RANCHI, India, March 20, (RTRS): Resolute rearguard action by Peter Handscomb and Shaun Marsh helped Australia escape with a remarkable draw against India on the final day of the third Test on Monday.
Having conceded a 152-run first innings lead, the tourists were reeling when skipper Steve Smith departed, leaving his team at 63-4 with more than two sessions to go and the hosts confident of a win. But Handscomb and Marsh battled on through the entire second session to first erase the deficit and then ensure Australia were safe by the time they were separated. Handscomb made 72 not out, his third Test fifty, to help Australia finish on 204 for six before the players shook hands.
Marsh made 53, the duo frustrating India for nearly four hours with a dour 124-run stand to shatter the hosts’ chances of going 2-1 up in the four-Test series. “I’m very proud. They had magnificent plans, they backed their defence for a long time. To see the game out for as long as they did, it was an outstanding performance,” Smith told reporters. “That’s one of the things we’ve been talking about — being resilient and being able to stick out at tough times. The way Peter and Shaun did that was absolutely magnificent.” India, buoyant after making 603 in their first innings and with Ravindra Jadeja having taken a couple of late wickets the previous evening, came out hard at the Australians in the morning.
Overnight batsmen Smith and Matt Renshaw resumed with Australia on 23 for two and denied the hosts for about 21 overs before falling in quick succession. Left-arm spinner Jadeja relentlessly attacked the rough outside Renshaw’s off-stump, while Ishant Sharma bowled to Smith with a seven-two off-side field. Pumped up after an altercation with Renshaw, Sharma earned the breakthrough for India when he trapped the opener leg-before for 15 with a fuller delivery.

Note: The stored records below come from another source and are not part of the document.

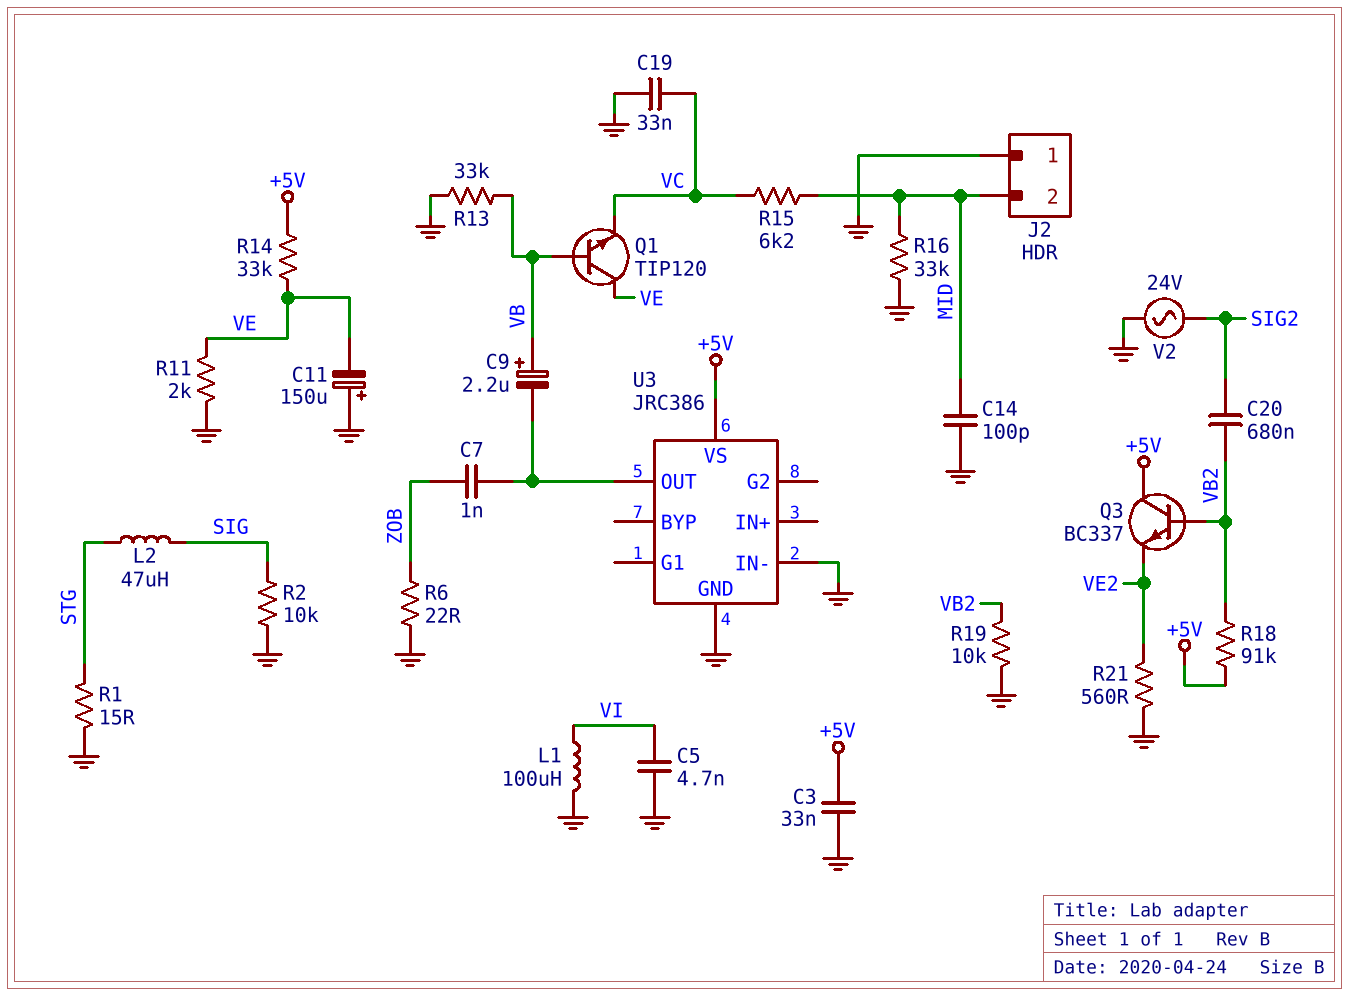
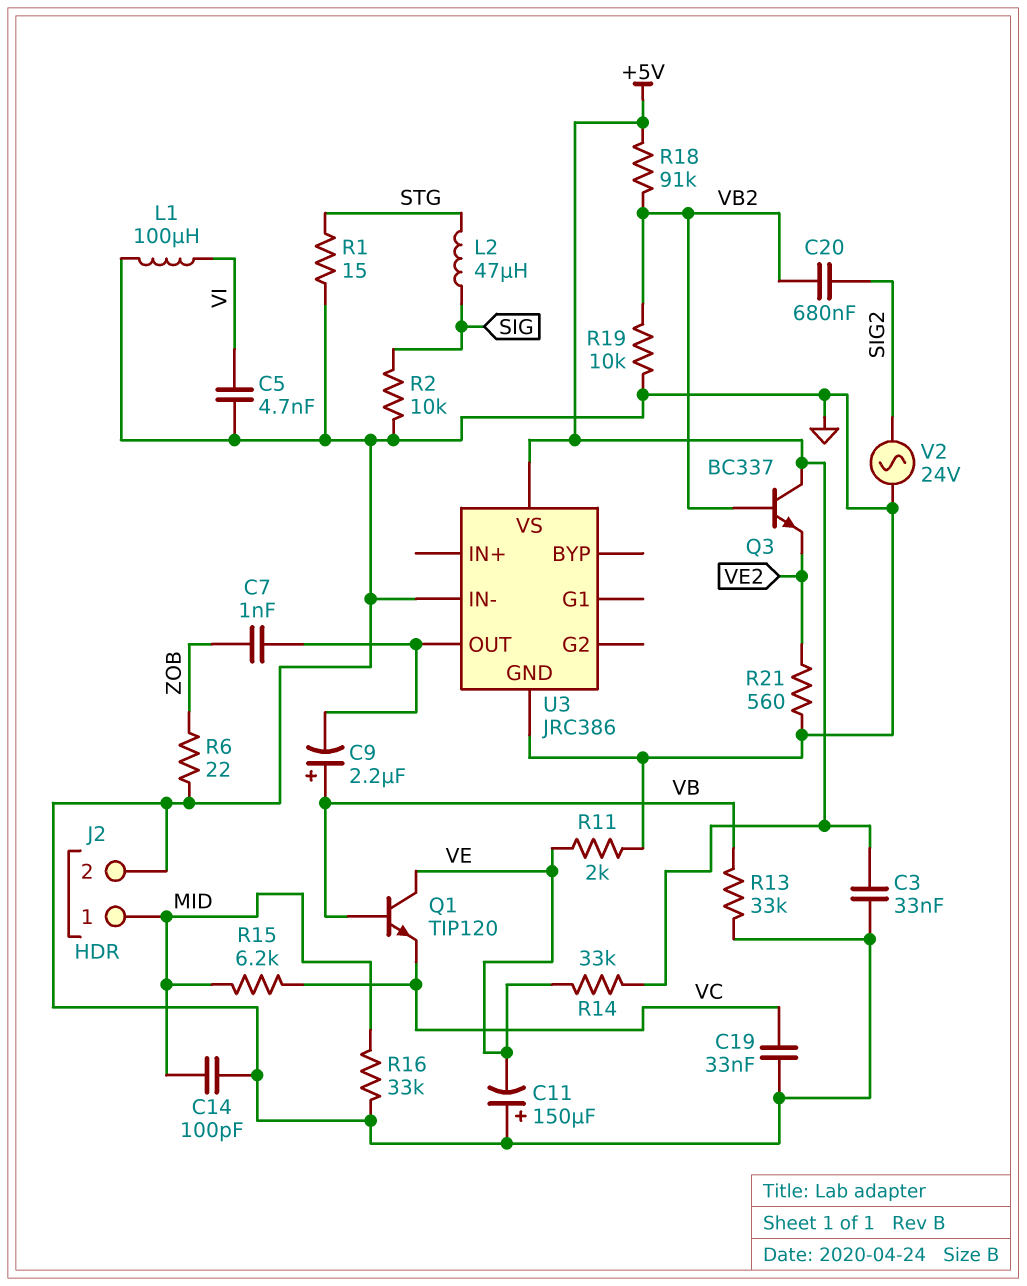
J2 pin 1: GND -> MID
J2 pin 2: MID -> GND

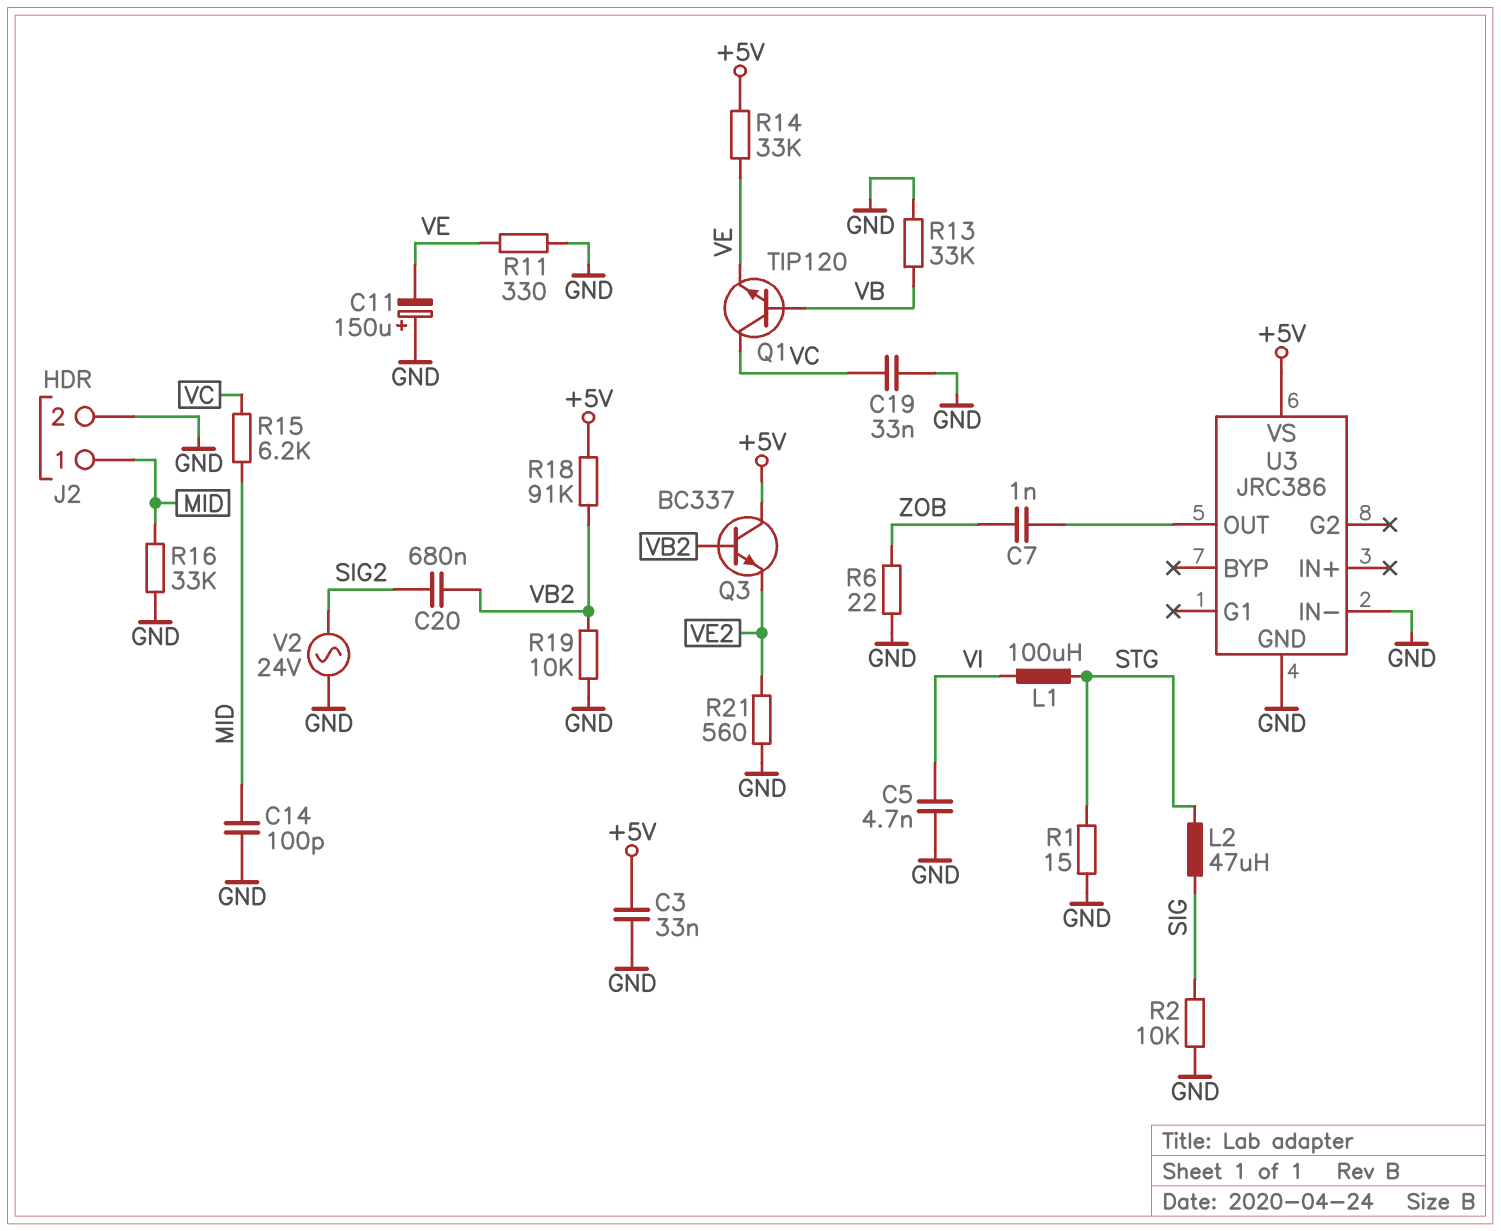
C9: 2.2uF (plus VB, minus U3/OUT) -> none
L1: 100uH (GND, VI) -> 100uH (STG, VI)
Q1: NPN TIP120 (B VB, C VE, E VC) -> NPN TIP120 (B VB, C VC, E VE)
R11: 2k (GND, VE) -> 330 (GND, VE)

A bigger blow awaited Australia in the next over when Jadeja, who claimed nine wickets in the match to go with an unbeaten fifty with the bat, spun one past Smith’s advancing pad and uprooted the off-stump. Smith managed 21.
Australia coach Darren Lehmann had asked his team on Sunday to learn from the focus and application shown by India’s Cheteshwar Pujara and Wriddhiman Saha whose 199- run partnership gave the hosts their commanding position. Handscomb and Marsh certainly did, thwarting the Indian bowlers for 62 overs on a fifth day wicket at the Jharkhand State Cricket Association Stadium. Jadeja eventually dismissed Marsh and Ashwin sent back Glenn Maxwell but Australia were safe by then. “They batted really well,” India captain Virat Kohli said of Australia’s fifth wicket partnership that denied his team a victory. “They were four down at lunch, credit to them that they did not lose another wicket in the following session.”

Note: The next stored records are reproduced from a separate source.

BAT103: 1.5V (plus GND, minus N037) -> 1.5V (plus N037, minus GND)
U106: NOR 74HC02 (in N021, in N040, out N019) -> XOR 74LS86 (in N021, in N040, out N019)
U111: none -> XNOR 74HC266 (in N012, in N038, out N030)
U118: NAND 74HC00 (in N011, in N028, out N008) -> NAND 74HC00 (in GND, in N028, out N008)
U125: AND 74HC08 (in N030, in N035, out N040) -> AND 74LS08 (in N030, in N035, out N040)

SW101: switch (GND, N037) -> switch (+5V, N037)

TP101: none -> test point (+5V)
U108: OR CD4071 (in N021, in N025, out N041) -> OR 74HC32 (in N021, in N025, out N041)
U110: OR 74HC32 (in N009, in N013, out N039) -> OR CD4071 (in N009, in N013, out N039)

The teams now move to Dharamsala for the final match from Saturday. Kohli said his spinners could have been more effective in the drawn third Test against Australia but for the softness of the ball used in the contest. “I think the hardness of the ball was a big factor,” the 28-year-old told reporters at the Jharkhand State Cricket Association Stadium. “When the ball was new last night, it spun well off the rough. Even this morning, it was spinning well. But in the middle session, the ball was not hard, so could not generate that kind of pace from the wicket.” After Kohli took the new ball, Ravindra Jadeja dismissed Marsh for 53, while spin partner Ravichandran Ashwin sent back Glenn Maxwell but Australia had reached safety by then.
“On day five, wicket slows down anyway. We took the new ball and got a couple of wickets. But the hardness of the ball in the middle session was a factor,” added Kohli. His counterpart Steve Smith was rather amused when asked about his opinion. “I haven’t really thought about it. We both use the same ball, you just got to do what you can with it,” he said. Kohli dismissed suggestion that he underbowled off-spinner Ashwin, currently the top ranked Test bowler, while persisting with Jadeja, who claimed nine wickets in the match. “The fast bowlers were more effective from the far end the spinners from the commentary end,” Kohli explained.

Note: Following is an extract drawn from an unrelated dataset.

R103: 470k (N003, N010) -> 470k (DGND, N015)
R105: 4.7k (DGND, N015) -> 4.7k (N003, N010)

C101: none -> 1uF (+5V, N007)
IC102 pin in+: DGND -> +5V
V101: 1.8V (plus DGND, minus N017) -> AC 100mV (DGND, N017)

“Whenever Jadeja came to bowl, he picked up a wicket or two every three-four overs. It was very difficult to change him at that stage because he was bowling in good momentum. That was one of the factors.” Kohli said Jadeja’s second innings figures of 44-18-54-4 was the most economical he had seen and the left-arm spinner outperformed everyone on a pitch which did not offer much assistance to them. “You can leave aside Jadeja, because he really stood apart among the bowlers. But I think generally bowlers found it difficult to make things happen from the centre of the wicket,” he said.